As the first public event of Thousandfold, Fotosemana Manila, “our very own festival for Contemporary Photography,” has put together several different activities to satiate photographic needs you might not even know you had. Described as a “peer group festival,” Fotosemana Manila aims to revive discussion and collaboration through said events scattered across the week, including a 3-Day Masterclass Workshop with Nicolás Combarro, in partnership with IED-Madrid, an “industry soirée,” a long table/round table, as well as Combarro’s first exhibit in Manila, held at Pablo Galleries in Taguig. There is also an International Photobook Showcase with beautiful photobooks on loan from Melbourne’s Asia-Pacific Photobook Archive, available to view and peruse until the end of the festival on May 24.
It is the slideshows, however, that Navarozza calls the heart of Fotosemana. “It’s a good way to see other people’s work.” During the launch, the crowd was treated to three slideshows: one featuring works selected by the IED-Manila, another a selection of local photographers, and another put together by Emaho Magazine. They were excellent examples of what Navarozza and Combarro had talked about earlier: fotografía de autor.
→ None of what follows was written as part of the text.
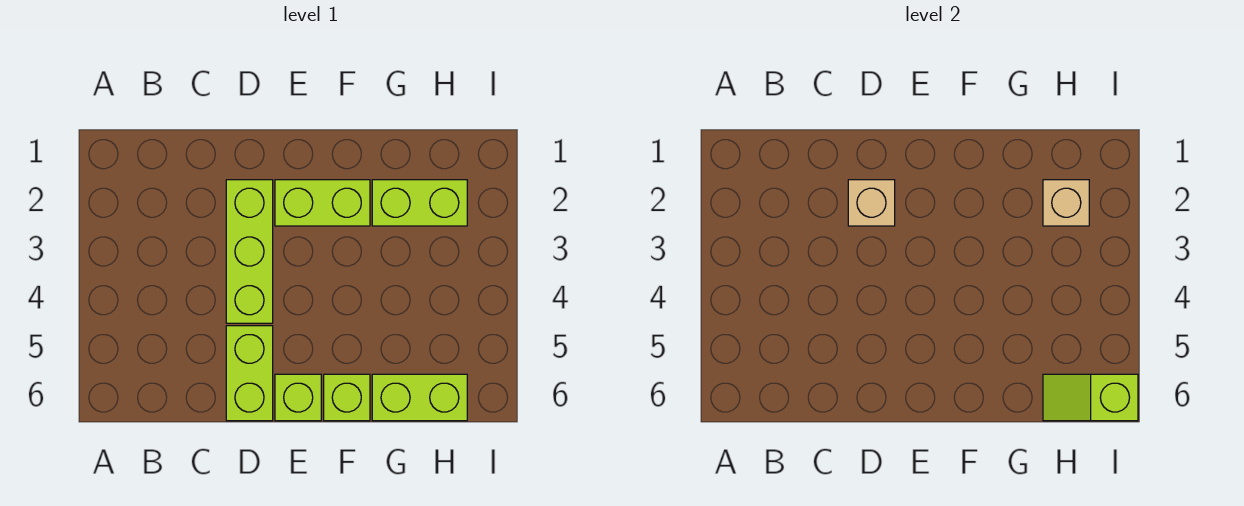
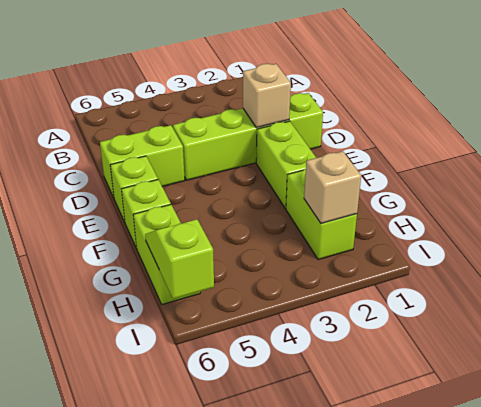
lime brick D2:D4 level 1 -> lime brick D1:D4 level 1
Considered a turning point in photography in the 1960s, fotografía de autor recognizes the photographer as an author and his photographs as a means to tell a story. This, and the recognition and push for photo books, is perhaps what sets Fotosemana Manila and Thousandfold apart from how photography is usually approached and seen by the majority. It answers the question of good photography with subjectivity and psychology rather than technicalities, an internal examination of what concerns the photographer rather than an external expression of facts or the “right” way to make a picture.
This project feels deeply personal. Thumbing through one of Navarozza’s books, John Baldessari’s Somewhere Between Almost Right and Not Quite (With Orange), I came across a strand of hair, black and stark against the page. I had been there for five hours and yet, it doesn’t feel like I’ve experienced the smallest fraction of what the festival has to offer. Fotosemana Manila is about collaboration and dialogue, a transparency between peers, in an attempt to tell stories through images.
One of the questions asked during the panel was about the role of Asian photographers in this shift of movement from presenting pure fact on film to creating stories. Navarozza and Combarro both mentioned a few photographers, but conceded that we have mostly relied on Western theorists because they’re the only available literature. Navarozza refers to Manila’s DIY culture and says, “When you can’t find what you need, you have to create it.” Thousandfold feels like a response to this void, a concrete move to build a photography community, instead of merely talking about the possibility of it. “If we don’t do it now, we’re not going to do it.”
I didn’t actually get to go back throughout the week, but I’m looking forward to the rest of what Thousandfold has planned. I was thinking how generous Wawi was to lend out her books—Erin said there was some type of membership involved, but even so—because I don’t think I could lend my books out… anymore. It’s so hard to get a hold of art books here, though. The Ateneo library has a great selection but it’s under lock and key the last time I checked because some idiots thought it’d be OK to rip out pages and keep them. ???
Anyway, if you missed Fotosemana Manila, check out Thousandfold’s website for future events. The space is really, really nice; it was previously Wawi’s personal studio. I think I’d drop by more often if it wasn’t so far from home.